My first impressions of the series are quite favorable...though stricken with the curse of limited animation (but, name one network Saturday morning cartoon produced during that era that didn't suffer from it), it boasts some great writing. The premise is familiar: Astronauts Bill Hudson, Judy Franklin, and Jeff Allen (voiced by Battle For the Planet of the Apes and Assault on Precinct 13 star Austin Stoker) get zapped by the time-whammy and thrown into Earth's future....a future where man is ruled by apes. There they learn to adapt and survive their new surroundings while trying to get a grasp on what's going on.
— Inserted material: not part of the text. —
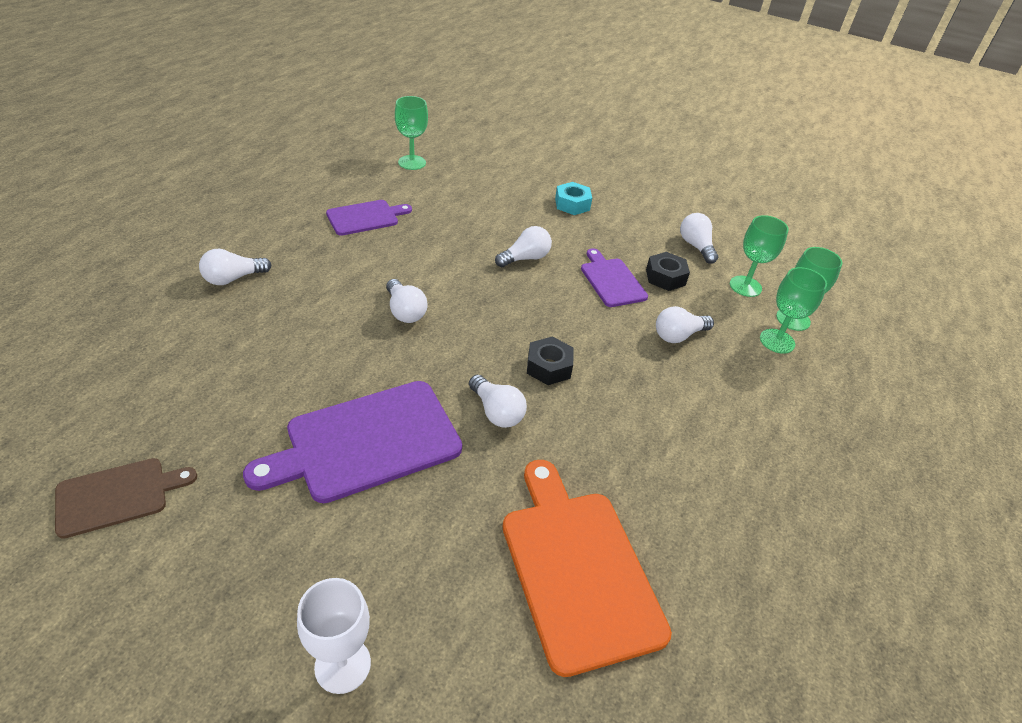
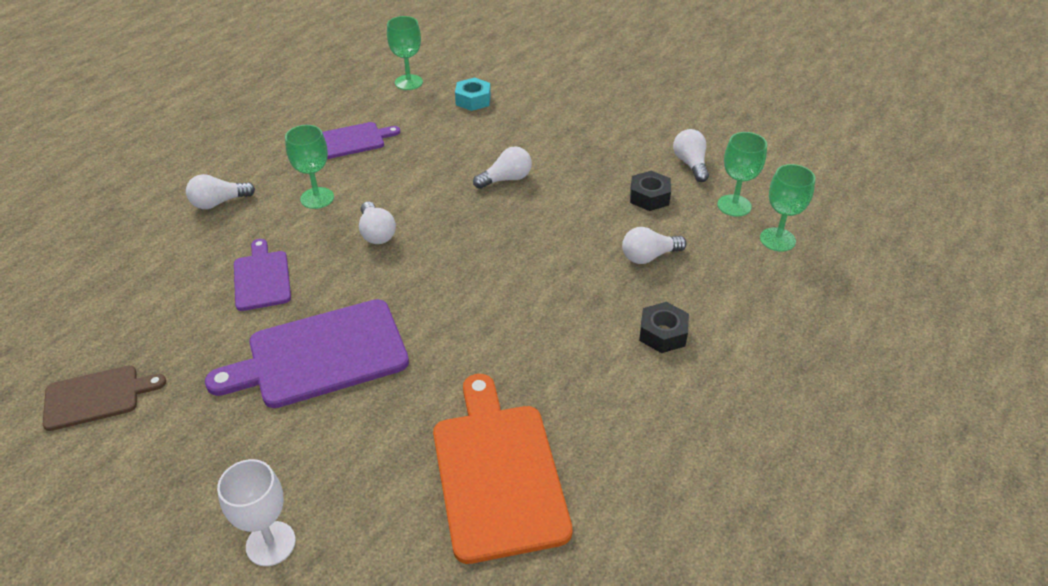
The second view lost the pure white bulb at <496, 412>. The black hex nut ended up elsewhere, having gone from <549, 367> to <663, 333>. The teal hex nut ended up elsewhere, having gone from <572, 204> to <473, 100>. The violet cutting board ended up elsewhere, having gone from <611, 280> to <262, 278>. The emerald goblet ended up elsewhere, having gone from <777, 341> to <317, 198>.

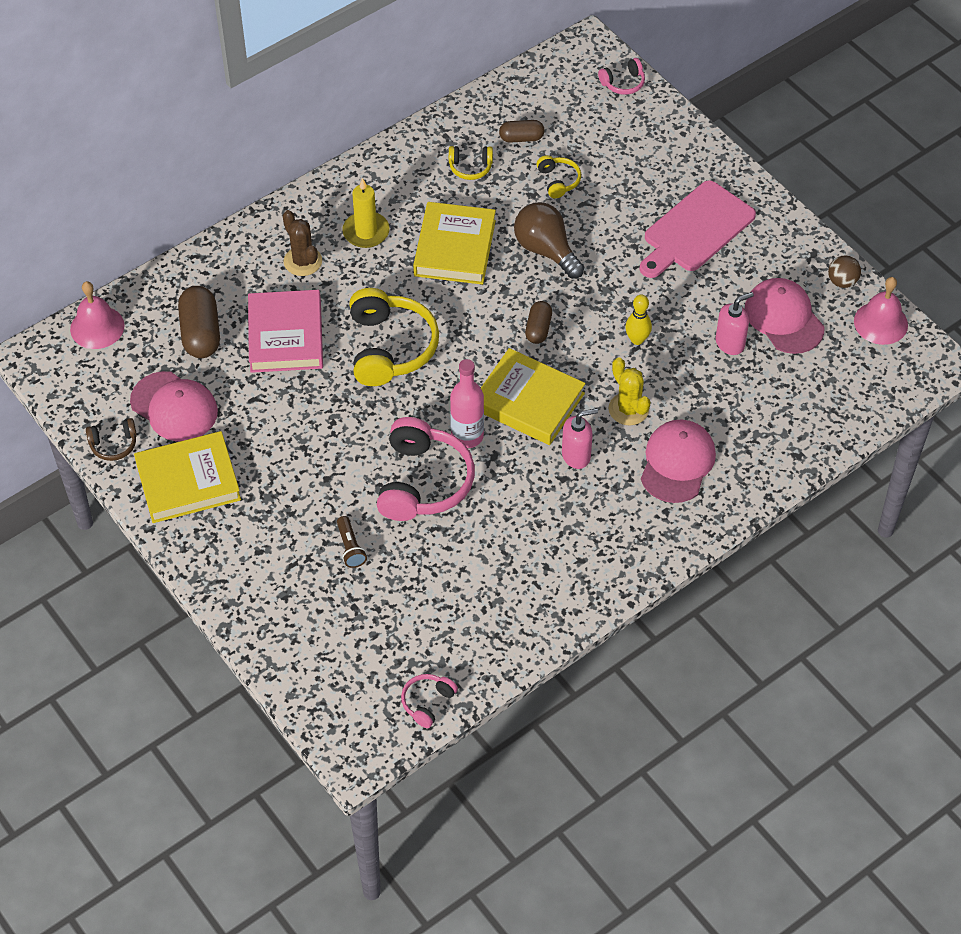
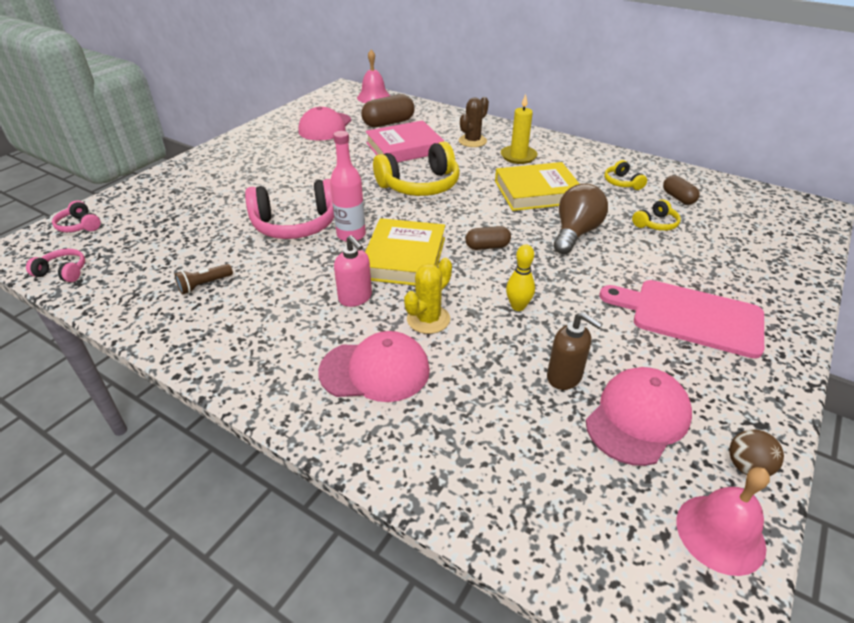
The second view lost the brown headphones at <113, 444>. The second view lost the yellow hardback at <188, 481>. The brown torch ended up elsewhere, having gone from <350, 548> to <204, 285>. The rose-pink headphones ended up elsewhere, having gone from <623, 83> to <79, 225>. What was the rose-pink pump bottle at <730, 343> turned into the brown pump bottle at <564, 377>.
What really sets the animated series head and shoulders above other cartoons of it's day is the level of storytelling... each episode runs into the next in a serialized fashion, with plot points from earlier episodes being set up and revisited in later ones. Then there's the overall tone of the show, which is at times incredibly bleak and dark, an oddity for childrens shows of it's day. Then, there's the inclusion of several character that were made popular in the live-action film counterpart, such as the ape scientists Cornelius and Zira and their benefactor Dr. Zaius, as well as General Urko (voiced by Henry "Fred Flintstone" Corden), and the human female Nova.
The animated show also has a slightly different take on the future Ape society, one more in line with the automated one depicted in Pierre Boulle's original novel that inspired this whole mess. All in all, a worthy addition to Ape canon, though one that possesses it's own individual quirks...
The transfer is pretty good, though the show's earth-tone pallet of colors (which mirrors that of the live-action feature films) makes the transition into animation in a fairly rough fashion. Hues tend to look too dark, black line work practically screams out a jagged cry to one's eyes...and after a while, everything sort of starts to..."blend". When asked to describe the look of the show to a friend, my only response was, "Well...there's an awful lot of orange. And brown."
Oh...waitaminnit. Sorry...just had flashbacks to my college art major days...
Anyways, the show looks great on disc.
None to speak of, not even a collection of annoying "sneak peaks" (which generally only have the vaguest connection to the material the disc is devoted to). There is the option, accessible from the menus for each individual episode, that allows the viewer to watch the episode with it's original animated teaser for the next upcoming episode tacked onto the end.
In a world where Saturday morning animated adaptions of film properties tend to be the bastard offspring of the original source material, the one ruled by apes may actually be one of the best...
And, after saying that, I fully expect Chuck Heston to give me a call asking me to turn in my NRA membership card.